Updated on 2024-11-29 GMT+08:00

HetuEngine Product Overview

HetuEngine Description

HetuEngine is an in-house high-performance, interactive SQL analysis and data virtualization engine. It seamlessly integrates with the big data ecosystem to implement interactive query of massive amounts of data within seconds, and supports cross-source and cross-domain unified data access to enable one-stop SQL convergence analysis in the data lake, between lakes, and between lakehouses.

HetuEngine Architecture

HetuEngine consists of different modules. Figure 1 shows the architecture.
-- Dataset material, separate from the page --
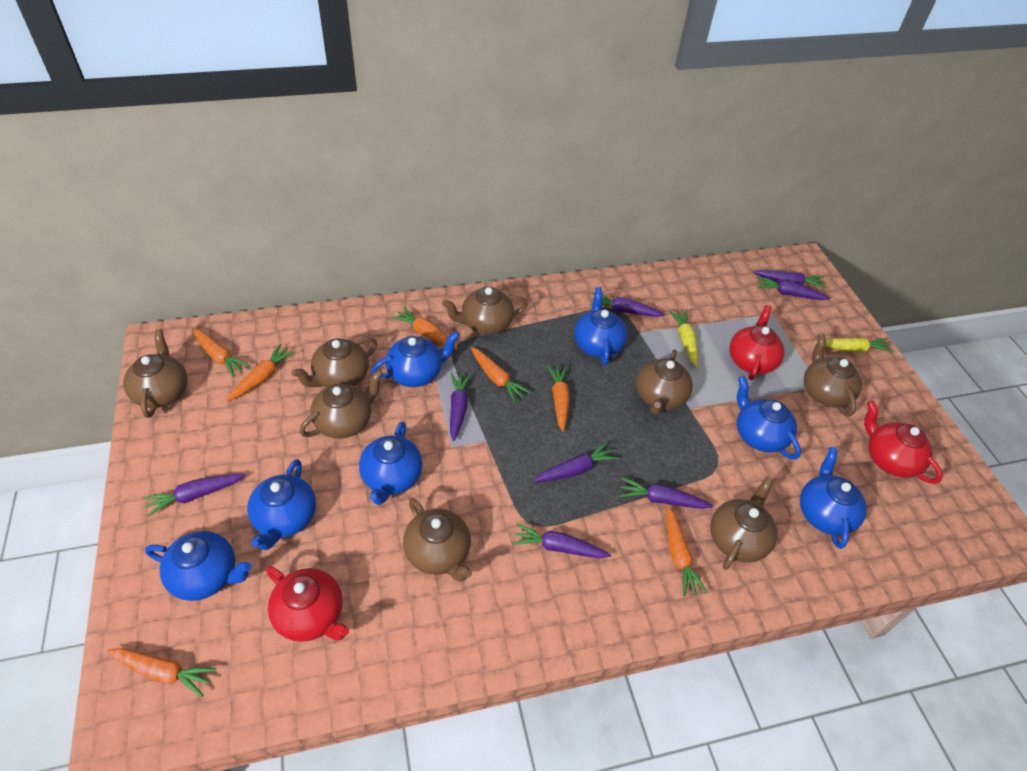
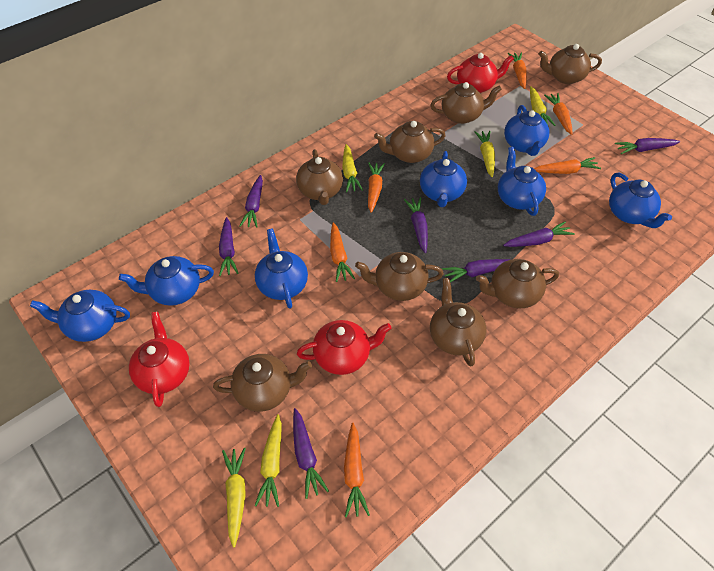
orange carrot: 7 -> 6
purple carrot: 8 -> 7
yellow carrot: 2 -> 5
Figure 1 HetuEngine architecture
Table 1 Module description

Module

Concept

Description

Cloud service layer

HetuEngine CLI/JDBC

HetuEngine client, through which the query request is submitted and the results is returned and displayed.

HSBroker

Service management component of HetuEngine. It manages and verifies compute instances, monitors health status, and performs automatic maintenance.

HSConsole

Provides visualized operation GUIs and RESTful APIs for data source information management, compute instance management, and automatic task query.

HSFabric

Provides a unified SQL access entry to meet the requirements for high-performing and highly secure data transfer across domains (data centers).

Engine layer

Coordinator

Management node of HetuEngine compute instances. It receives and parses SQL statements, generates and optimizes execution plans, assigns tasks, and schedules resources.

Worker

Work node of HetuEngine compute instances. It provides capabilities such as parallel data pulling from data sources and distributed SQL computing.

HetuEngine Application Scenarios

HetuEngine supports cross-source (multiple data sources, such as Hive, HBase, GaussDB(DWS), Elasticsearch, and ClickHouse) and cross-domain (multiple regions or data centers) quick joint query, especially for interactive quick query of Hive and Hudi data in the Hadoop cluster (MRS).